Utilizing a Roth IRA account can be very appealing as it pays taxes now to avoid taxes later, especially if you believe you will have a higher income in the future. This is also beneficial if you plan to pass the account on to your heirs as the assets grow tax-free and are not subject to a required minimum distribution.
Once you are over the age of 72, minimum distributions are required from a traditional IRA. One way to take the required distribution while avoiding taxes on the additional income would be to make qualified charitable distributions. Qualified charitable distributions are made directly to a charity from your traditional IRA once reach the age of 70-1/2 and are limited to $100,000 per year.

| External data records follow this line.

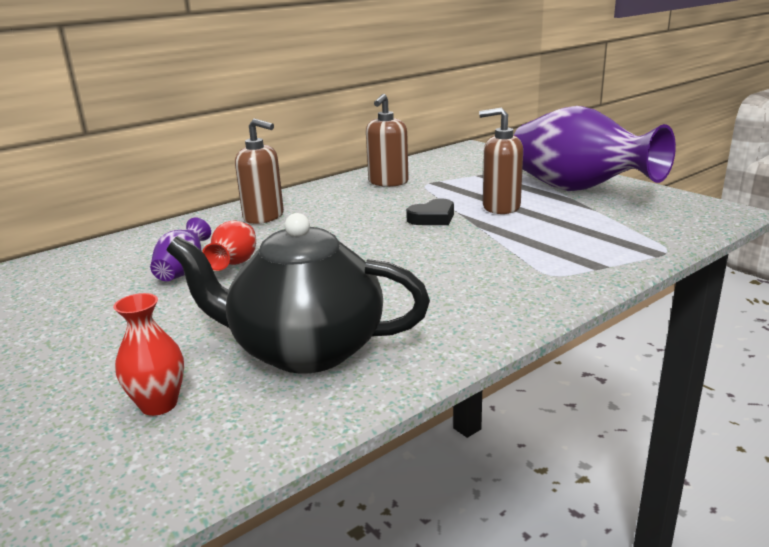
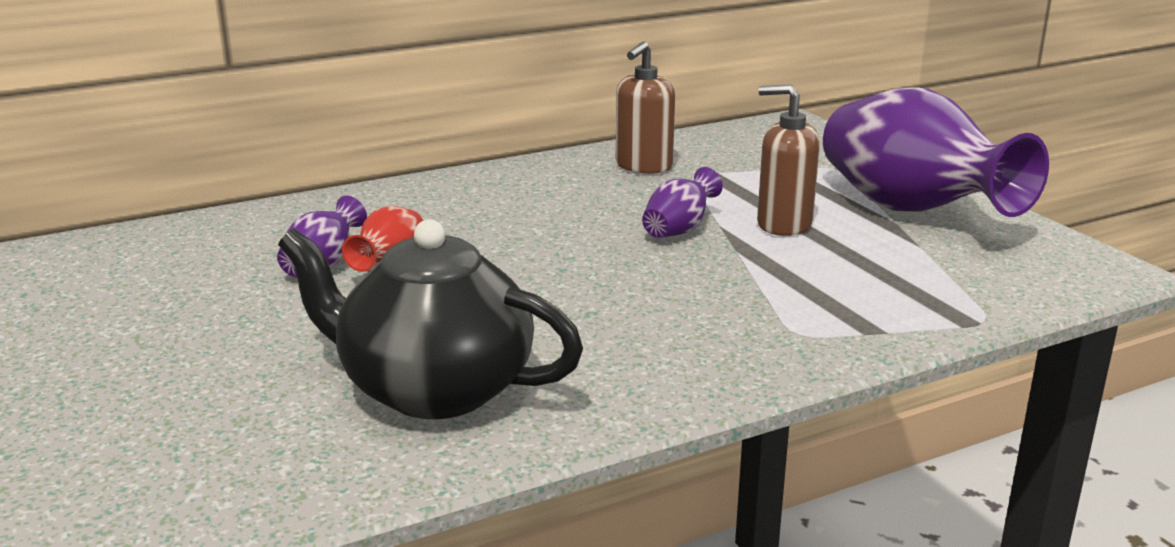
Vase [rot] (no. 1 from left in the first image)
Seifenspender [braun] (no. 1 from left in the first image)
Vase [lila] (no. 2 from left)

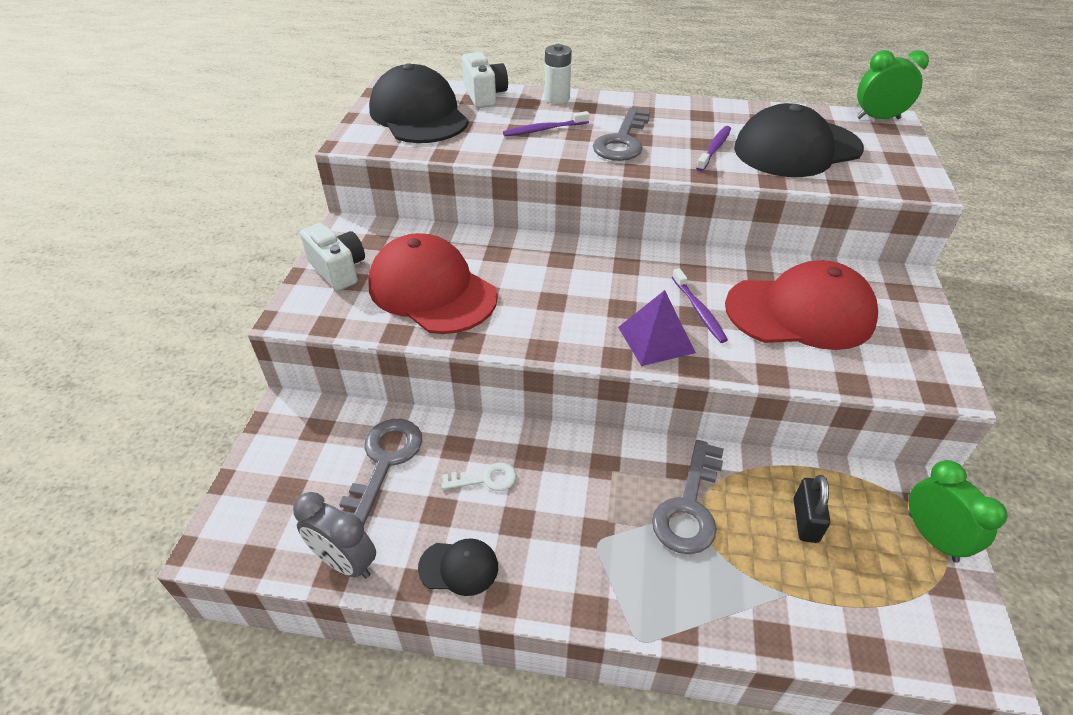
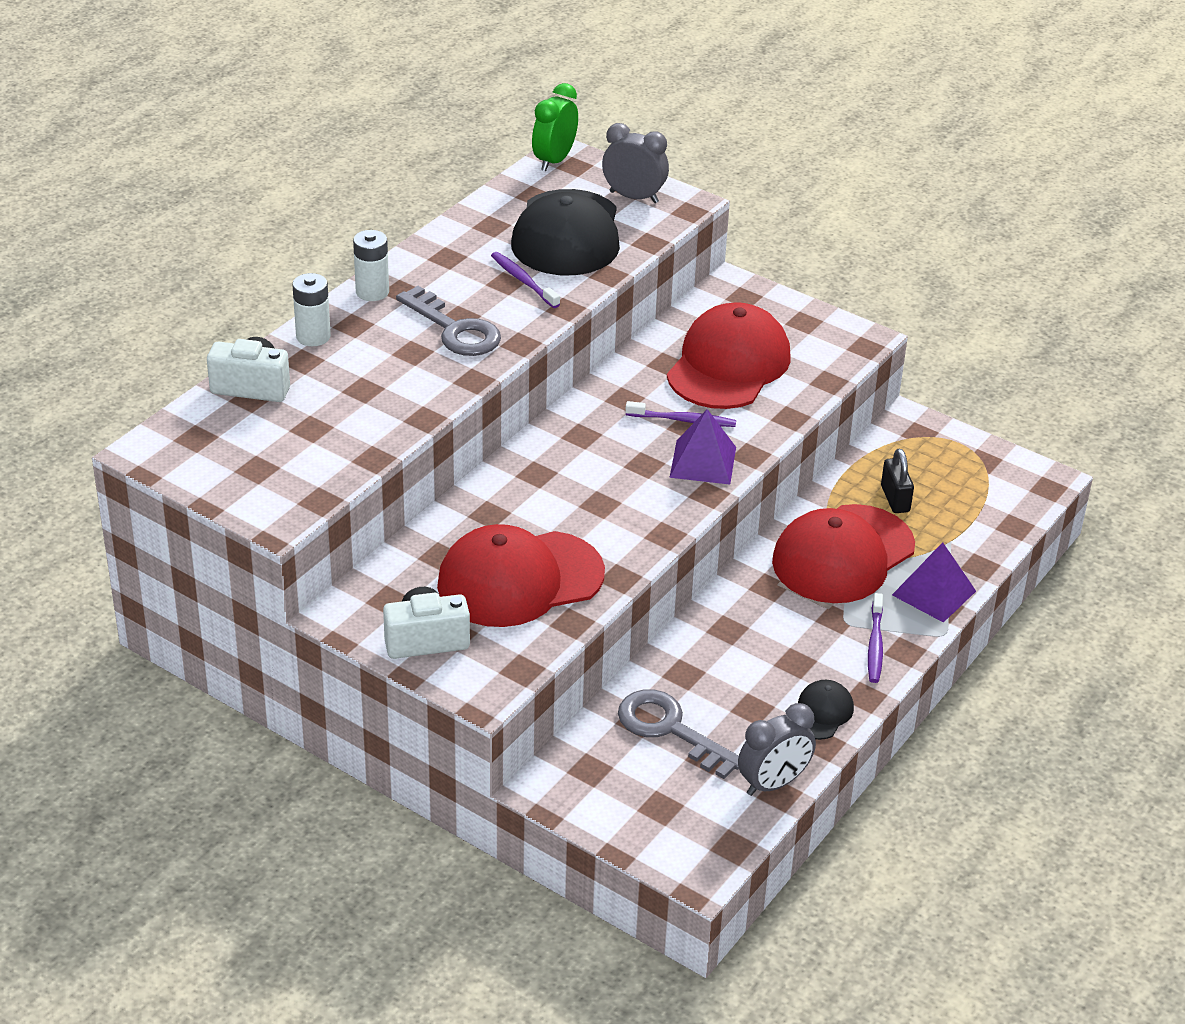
Kappe [schwarz] (no. 1 from left in the first image)
Schlüssel [weiß]
Wecker [grün] (no. 2 from left in the first image)
Batterie [weiß] (no. 2 from left)
Wecker [grau] (no. 1 from left)
Pyramide [lila] (no. 2 from left)
Zahnbürste [lila] (no. 3 from left)
Kappe [rot] (no. 3 from left)
Vorhängeschloss [schwarz]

If possible, it is advised to fully fund your 401(k) or similar retirement plans each year. This is a benefit in the long run as it maximizes retirement savings that grow either tax-deferred or tax-free and may help decrease your current tax liability.
If you have sufficient assets, annual gifting is a great option as it can be a powerful wealth transfer technique applied over time. During 2024, an individual can give up to $18,000 to as many individuals as they choose without utilizing any of their federal lifetime gift and estate tax exemption amount. Another great tool to benefit your family members over time is a Section 529 Plan which is for education. A Section 529 Plan can be made with annual exclusion gifts for individuals. The money in the plan can then be used for any tuition expenses towards education from preschool through graduate school, but does not include charges such as room and board.

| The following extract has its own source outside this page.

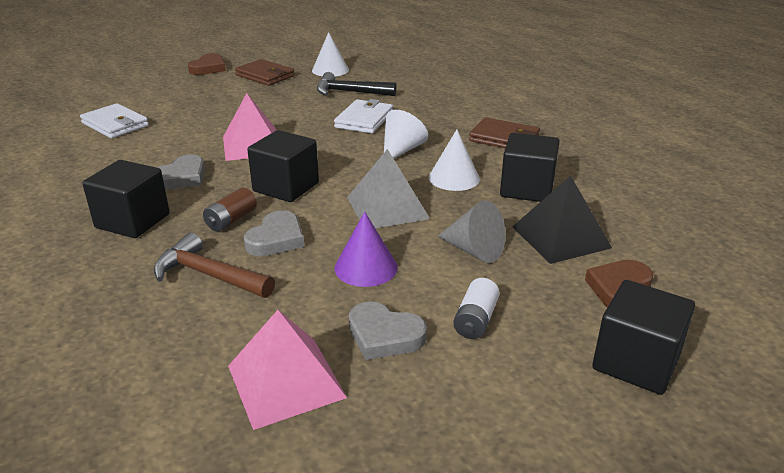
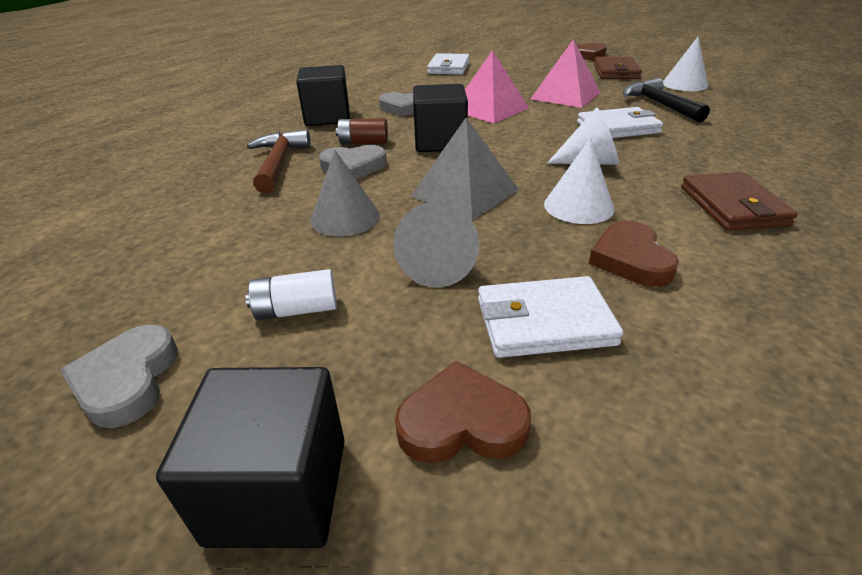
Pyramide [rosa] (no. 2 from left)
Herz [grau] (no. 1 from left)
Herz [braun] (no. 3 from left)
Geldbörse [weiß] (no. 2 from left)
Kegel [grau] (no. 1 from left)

When enrolled in a high-deductible health insurance plan, a Health Savings Account (HSA) that is fully funded is a great benefit. This is because funds in an HSA do not need to be spent in that calendar year and can instead be invested for future medical expenses - essentially as if it were another type of savings account. However, there are limits for the amount that can be contributed into an HSA. For 2024 these are $4,150 for individuals and $8,300 for families. Individuals who are 55 or older can also contribute an additional $1,000 as a catch-up contribution.

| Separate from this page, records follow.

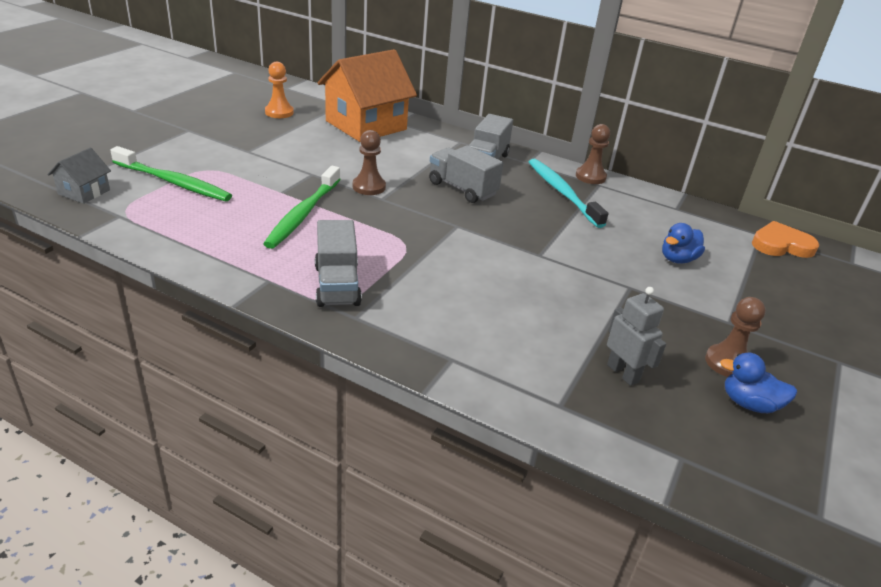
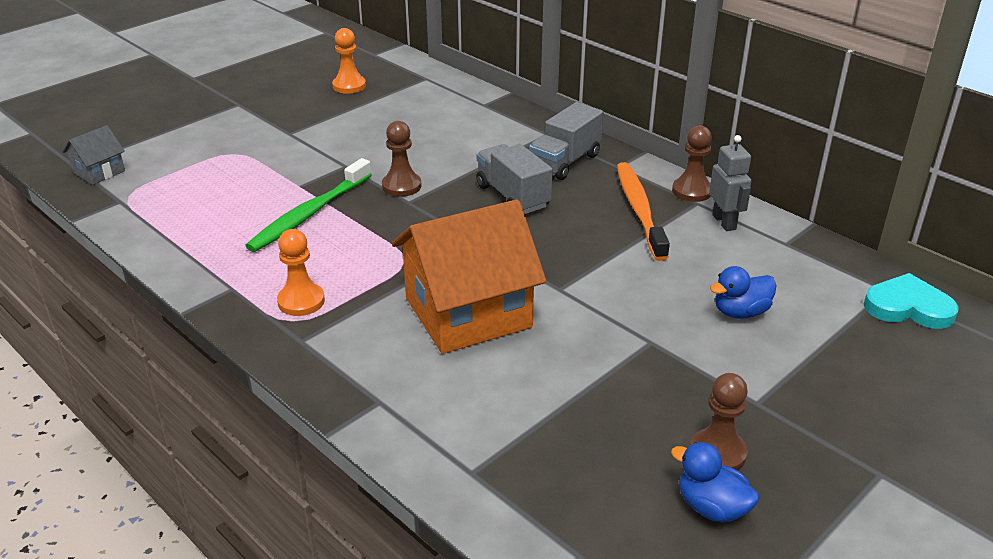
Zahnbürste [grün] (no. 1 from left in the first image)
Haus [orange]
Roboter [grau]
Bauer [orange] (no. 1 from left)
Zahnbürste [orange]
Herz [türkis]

Year-end is an appropriate time to review your estate planning documents, such as your will, trusts, healthcare proxy, and durable power of attorney. Also, take the time to review your beneficiary designations for any IRA, 401(k), or insurance policies. These are important to update every year as the trusted parties named in the documents can change and you should ensure the information is still appropriately reflecting your current wishes.